FIJI is likely to be relatively cushioned from the ramifications of sweeping reforms in the United States by its newly elected President Donald Trump, which include the imposition of new import tariffs and US withdrawal from multilateral trade deals.
In their latest Pacific Insight analysing the possible economic impacts on Fiji of President Trump’s new policies, ANZ international economists Tom Kenny and Kishti Sen said at this stage, they believe Fiji will be spared from new tariffs “but a broader based application of higher tariffs could disrupt trade and the global economy and have negative implications for Fiji”.
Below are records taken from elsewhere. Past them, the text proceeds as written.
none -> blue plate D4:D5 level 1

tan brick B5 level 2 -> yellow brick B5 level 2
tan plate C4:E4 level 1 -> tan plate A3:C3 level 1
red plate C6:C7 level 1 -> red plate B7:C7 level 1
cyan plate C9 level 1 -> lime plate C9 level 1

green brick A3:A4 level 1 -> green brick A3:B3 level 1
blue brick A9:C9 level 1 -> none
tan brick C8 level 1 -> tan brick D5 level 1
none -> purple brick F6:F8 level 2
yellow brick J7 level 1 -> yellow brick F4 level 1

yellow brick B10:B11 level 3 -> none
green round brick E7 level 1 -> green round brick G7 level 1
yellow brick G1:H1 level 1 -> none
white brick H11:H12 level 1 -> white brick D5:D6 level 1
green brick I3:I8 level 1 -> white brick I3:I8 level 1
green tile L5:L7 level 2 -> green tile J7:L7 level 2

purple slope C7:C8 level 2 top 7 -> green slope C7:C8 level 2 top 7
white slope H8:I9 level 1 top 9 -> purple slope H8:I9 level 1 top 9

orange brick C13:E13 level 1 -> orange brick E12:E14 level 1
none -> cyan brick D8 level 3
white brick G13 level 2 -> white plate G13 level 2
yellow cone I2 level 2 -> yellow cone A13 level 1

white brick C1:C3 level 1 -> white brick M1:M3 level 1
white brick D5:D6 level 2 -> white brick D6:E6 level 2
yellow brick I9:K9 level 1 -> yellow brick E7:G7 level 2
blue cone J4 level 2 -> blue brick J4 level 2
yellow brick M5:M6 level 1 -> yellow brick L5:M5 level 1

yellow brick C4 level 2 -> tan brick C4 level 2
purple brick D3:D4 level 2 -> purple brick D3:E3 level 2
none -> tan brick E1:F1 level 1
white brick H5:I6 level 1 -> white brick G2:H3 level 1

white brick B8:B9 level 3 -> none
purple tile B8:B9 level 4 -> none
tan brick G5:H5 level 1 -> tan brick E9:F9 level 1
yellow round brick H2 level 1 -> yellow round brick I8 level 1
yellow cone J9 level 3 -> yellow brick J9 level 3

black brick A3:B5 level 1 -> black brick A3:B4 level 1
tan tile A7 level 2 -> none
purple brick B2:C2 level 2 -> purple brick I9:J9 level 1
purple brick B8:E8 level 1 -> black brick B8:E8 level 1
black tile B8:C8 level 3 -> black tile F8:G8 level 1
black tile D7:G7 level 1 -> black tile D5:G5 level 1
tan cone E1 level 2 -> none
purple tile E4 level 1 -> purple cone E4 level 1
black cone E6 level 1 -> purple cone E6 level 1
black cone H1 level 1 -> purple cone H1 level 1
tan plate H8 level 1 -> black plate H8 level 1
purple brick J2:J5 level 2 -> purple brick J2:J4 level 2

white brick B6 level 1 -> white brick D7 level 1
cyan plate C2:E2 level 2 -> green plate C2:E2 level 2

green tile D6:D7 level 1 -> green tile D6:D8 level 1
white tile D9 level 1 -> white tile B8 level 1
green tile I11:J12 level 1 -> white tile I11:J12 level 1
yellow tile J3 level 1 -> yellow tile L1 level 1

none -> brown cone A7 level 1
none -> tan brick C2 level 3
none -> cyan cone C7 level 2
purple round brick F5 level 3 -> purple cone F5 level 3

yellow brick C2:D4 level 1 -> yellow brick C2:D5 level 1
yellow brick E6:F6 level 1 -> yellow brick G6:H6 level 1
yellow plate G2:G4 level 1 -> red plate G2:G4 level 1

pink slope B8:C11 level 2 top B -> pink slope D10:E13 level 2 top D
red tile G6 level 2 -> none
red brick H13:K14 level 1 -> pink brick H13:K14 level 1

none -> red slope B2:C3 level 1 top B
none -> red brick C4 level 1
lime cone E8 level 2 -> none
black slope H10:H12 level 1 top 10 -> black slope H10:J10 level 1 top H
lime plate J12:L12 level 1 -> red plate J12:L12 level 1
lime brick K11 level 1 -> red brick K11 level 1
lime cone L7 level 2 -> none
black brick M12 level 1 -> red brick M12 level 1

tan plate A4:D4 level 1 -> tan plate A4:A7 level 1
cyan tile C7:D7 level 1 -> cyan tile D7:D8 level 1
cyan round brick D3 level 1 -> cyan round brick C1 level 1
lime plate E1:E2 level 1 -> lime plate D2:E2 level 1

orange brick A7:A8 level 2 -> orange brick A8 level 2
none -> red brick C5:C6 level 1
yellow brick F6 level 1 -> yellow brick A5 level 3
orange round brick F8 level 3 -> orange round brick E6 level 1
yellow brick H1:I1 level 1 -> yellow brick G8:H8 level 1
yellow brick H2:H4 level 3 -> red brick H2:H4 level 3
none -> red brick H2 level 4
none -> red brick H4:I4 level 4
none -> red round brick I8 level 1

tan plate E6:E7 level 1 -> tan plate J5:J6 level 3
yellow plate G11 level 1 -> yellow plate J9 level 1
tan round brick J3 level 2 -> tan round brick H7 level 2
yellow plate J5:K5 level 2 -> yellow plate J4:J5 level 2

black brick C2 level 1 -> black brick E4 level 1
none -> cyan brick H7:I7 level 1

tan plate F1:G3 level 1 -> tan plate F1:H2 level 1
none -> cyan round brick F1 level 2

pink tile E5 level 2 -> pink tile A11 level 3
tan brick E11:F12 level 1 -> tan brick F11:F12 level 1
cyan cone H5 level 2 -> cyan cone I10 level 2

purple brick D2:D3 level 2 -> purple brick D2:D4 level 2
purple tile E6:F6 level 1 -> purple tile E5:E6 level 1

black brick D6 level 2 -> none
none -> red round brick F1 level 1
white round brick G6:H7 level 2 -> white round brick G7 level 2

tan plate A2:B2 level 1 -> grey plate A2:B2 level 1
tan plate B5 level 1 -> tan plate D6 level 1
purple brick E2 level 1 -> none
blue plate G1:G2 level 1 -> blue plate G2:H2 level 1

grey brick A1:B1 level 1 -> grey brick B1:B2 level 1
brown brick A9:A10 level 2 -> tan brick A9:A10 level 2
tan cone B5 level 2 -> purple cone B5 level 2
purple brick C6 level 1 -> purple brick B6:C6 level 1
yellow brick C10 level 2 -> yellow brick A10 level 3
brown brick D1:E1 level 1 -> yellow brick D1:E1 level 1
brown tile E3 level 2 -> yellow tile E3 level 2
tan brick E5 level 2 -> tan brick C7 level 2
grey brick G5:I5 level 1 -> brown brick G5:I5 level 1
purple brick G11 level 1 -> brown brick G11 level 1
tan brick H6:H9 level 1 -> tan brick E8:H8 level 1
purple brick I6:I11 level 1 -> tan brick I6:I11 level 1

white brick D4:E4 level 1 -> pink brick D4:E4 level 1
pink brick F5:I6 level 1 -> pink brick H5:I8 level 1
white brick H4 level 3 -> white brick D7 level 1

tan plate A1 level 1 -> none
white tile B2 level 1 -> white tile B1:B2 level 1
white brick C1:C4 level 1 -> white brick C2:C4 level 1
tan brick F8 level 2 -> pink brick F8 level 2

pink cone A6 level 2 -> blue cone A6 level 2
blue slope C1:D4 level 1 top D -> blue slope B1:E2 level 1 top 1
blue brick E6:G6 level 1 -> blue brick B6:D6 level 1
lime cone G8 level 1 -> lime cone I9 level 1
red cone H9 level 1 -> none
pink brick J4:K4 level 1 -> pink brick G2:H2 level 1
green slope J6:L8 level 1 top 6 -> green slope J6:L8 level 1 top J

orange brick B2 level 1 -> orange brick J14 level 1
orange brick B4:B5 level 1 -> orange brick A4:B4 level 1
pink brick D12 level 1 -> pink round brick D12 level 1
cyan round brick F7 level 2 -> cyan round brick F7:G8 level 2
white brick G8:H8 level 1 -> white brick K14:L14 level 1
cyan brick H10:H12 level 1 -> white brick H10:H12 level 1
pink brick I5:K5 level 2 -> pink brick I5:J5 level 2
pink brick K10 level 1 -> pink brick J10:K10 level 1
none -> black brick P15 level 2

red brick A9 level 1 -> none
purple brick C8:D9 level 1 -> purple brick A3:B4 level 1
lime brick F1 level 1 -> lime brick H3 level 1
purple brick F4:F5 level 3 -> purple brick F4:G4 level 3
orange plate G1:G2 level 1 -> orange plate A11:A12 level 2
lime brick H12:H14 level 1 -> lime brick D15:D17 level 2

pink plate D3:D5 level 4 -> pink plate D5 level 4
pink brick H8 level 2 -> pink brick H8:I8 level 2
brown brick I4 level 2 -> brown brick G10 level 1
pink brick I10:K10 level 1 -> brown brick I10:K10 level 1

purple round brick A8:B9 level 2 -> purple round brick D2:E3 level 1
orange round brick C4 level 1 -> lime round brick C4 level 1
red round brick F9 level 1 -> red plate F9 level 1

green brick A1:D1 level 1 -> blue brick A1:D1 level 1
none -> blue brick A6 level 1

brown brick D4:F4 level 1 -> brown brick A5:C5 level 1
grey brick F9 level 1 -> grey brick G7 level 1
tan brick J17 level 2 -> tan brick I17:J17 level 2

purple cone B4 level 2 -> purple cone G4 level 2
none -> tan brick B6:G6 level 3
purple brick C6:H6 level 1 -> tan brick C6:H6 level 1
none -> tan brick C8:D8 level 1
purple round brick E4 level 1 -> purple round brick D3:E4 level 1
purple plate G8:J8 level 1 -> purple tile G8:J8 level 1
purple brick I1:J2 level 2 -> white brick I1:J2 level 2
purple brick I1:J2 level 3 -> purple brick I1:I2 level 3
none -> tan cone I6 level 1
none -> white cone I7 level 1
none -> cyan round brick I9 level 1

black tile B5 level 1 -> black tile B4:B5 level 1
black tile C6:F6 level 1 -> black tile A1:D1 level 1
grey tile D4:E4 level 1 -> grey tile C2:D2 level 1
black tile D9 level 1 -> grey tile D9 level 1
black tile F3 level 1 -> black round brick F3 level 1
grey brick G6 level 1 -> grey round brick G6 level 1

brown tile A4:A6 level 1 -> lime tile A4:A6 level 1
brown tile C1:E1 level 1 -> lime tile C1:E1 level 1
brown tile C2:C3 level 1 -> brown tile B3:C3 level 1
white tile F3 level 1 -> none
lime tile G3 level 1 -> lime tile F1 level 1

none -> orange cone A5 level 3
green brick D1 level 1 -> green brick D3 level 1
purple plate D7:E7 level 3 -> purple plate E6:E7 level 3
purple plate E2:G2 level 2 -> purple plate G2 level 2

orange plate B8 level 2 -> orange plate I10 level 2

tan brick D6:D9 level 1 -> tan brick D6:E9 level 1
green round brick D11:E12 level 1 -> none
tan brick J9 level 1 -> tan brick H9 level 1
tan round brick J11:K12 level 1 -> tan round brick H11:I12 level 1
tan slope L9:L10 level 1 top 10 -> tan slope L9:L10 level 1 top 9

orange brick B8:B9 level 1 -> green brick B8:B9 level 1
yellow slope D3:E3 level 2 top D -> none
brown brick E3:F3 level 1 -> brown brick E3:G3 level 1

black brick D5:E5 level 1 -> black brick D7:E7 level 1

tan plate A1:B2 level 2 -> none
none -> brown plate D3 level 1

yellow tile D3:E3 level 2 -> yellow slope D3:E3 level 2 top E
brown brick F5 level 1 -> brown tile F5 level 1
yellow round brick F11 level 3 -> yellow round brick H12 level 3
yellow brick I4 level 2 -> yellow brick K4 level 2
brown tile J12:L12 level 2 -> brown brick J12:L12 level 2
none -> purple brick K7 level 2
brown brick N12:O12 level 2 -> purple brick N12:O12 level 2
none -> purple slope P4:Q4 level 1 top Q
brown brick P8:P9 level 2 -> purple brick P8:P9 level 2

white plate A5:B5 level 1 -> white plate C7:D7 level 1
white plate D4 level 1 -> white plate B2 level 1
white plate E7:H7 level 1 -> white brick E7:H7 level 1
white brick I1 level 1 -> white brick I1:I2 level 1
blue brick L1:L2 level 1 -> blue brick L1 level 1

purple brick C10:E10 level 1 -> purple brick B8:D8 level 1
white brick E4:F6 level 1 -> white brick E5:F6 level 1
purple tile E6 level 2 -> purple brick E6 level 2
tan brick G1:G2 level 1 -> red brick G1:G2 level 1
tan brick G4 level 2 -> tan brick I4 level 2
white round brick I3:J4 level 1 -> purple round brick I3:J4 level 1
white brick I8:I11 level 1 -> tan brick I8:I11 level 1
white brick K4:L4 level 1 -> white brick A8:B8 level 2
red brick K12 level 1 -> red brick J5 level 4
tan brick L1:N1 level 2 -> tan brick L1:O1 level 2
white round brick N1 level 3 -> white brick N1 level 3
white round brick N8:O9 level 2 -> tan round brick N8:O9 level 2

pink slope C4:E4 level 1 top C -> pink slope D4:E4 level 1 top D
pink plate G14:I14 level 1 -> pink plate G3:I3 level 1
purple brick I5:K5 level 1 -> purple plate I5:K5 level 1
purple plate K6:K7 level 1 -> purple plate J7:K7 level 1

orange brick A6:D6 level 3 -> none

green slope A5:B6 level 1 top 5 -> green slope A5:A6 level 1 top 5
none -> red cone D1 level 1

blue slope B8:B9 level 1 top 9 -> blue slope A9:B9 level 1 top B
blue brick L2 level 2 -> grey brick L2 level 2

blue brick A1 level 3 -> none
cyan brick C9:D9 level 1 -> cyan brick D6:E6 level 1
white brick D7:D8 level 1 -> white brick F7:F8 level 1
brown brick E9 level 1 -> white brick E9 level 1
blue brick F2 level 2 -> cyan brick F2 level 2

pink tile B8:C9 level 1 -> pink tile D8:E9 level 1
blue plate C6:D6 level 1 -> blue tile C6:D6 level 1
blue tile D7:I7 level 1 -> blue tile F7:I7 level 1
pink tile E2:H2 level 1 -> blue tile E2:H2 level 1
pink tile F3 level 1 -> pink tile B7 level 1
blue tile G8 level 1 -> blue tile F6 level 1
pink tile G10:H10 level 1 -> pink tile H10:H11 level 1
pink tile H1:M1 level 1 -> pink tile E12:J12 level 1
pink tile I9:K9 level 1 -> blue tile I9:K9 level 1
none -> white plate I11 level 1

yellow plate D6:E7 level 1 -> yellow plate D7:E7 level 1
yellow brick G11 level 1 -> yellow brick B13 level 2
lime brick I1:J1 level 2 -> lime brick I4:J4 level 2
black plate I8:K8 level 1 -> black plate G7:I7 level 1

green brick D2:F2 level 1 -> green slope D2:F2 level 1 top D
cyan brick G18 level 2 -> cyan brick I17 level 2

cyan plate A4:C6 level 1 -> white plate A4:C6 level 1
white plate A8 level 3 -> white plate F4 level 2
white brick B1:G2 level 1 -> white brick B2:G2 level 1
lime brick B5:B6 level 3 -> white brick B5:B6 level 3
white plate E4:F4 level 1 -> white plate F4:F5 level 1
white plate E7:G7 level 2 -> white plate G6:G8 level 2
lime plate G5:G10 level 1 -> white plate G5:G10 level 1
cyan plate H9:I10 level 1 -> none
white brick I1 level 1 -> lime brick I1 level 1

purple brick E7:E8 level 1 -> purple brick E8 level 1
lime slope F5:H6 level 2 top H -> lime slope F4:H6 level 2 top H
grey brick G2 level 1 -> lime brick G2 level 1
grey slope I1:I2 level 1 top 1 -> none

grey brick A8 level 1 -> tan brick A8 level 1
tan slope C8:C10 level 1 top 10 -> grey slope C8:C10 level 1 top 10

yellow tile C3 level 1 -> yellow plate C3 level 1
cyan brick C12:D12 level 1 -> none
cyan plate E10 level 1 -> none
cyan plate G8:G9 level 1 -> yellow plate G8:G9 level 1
“A global recession and uncertainty around trade tensions will harm consumer confidence and job security and result in households cutting back on discretionary spending. Overseas holidays fall into that category. As Fiji’s economy is dominated by the external economic environment, in particular international tourism, a global recession would hurt its prospects,” the economists wrote.
“Trump’s presidential style is often described as ‘transactional’. He is a businessman who relishes the ‘art of the deal’. In his last term, even China showed a willingness to engage with him when it negotiated to save tech giant ZTE. Only time will tell whether his focus on tariffs is a negotiation instrument to achieve better outcomes (a lower trade deficit) for the US. If that is the case, a trade war and global recession may be averted.”
The economists also believe President Trump will withdraw the US from the Indo Pacific Economic Framework (IPEF), a trade agreement launched by President Trump’s predecessor Joe Biden and includes Fiji as the only country from the Pacific alongside other powerhouse economies that make up 40per cent of the world’s GDP.
“Trump is likely to withdraw the US from the IPEF, which would almost certainly signal the end of that agreement.
“We don’t, however, think Fiji will be negatively impacted by the collapse of the IPEF. It enjoys a trade surplus with the US thanks to bottled water exports. Recent expansions at the water bottling facility mean Fiji’s bottled water exports to the US will continue to grow.”
The economists believe the US is unlikely to target Fiji’s trading relationship.
“Fiji’s trade surplus with the US has been constant, at around $US55million ($F100m) for several years. Fiji’s main imports from the US are aircraft and aircraft parts, hence, the volatility.
“Bottled water accounts for 85 percent of exports to the US, with processed fish, perfumery plants and kava the other main exports. Overall, the value and volumes are almost negligible compared to the US’s major trading partners often accused by Trump as ‘not paying their fair share’ or of taking advantage.
“Trump’s tariff focus is likely to be on China, Canada and Mexico, and to a lesser extent, the EU and other allies such as Japan and South Korea.
“At this stage, we think Fiji will be spared from higher tariffs given its relatively small size.”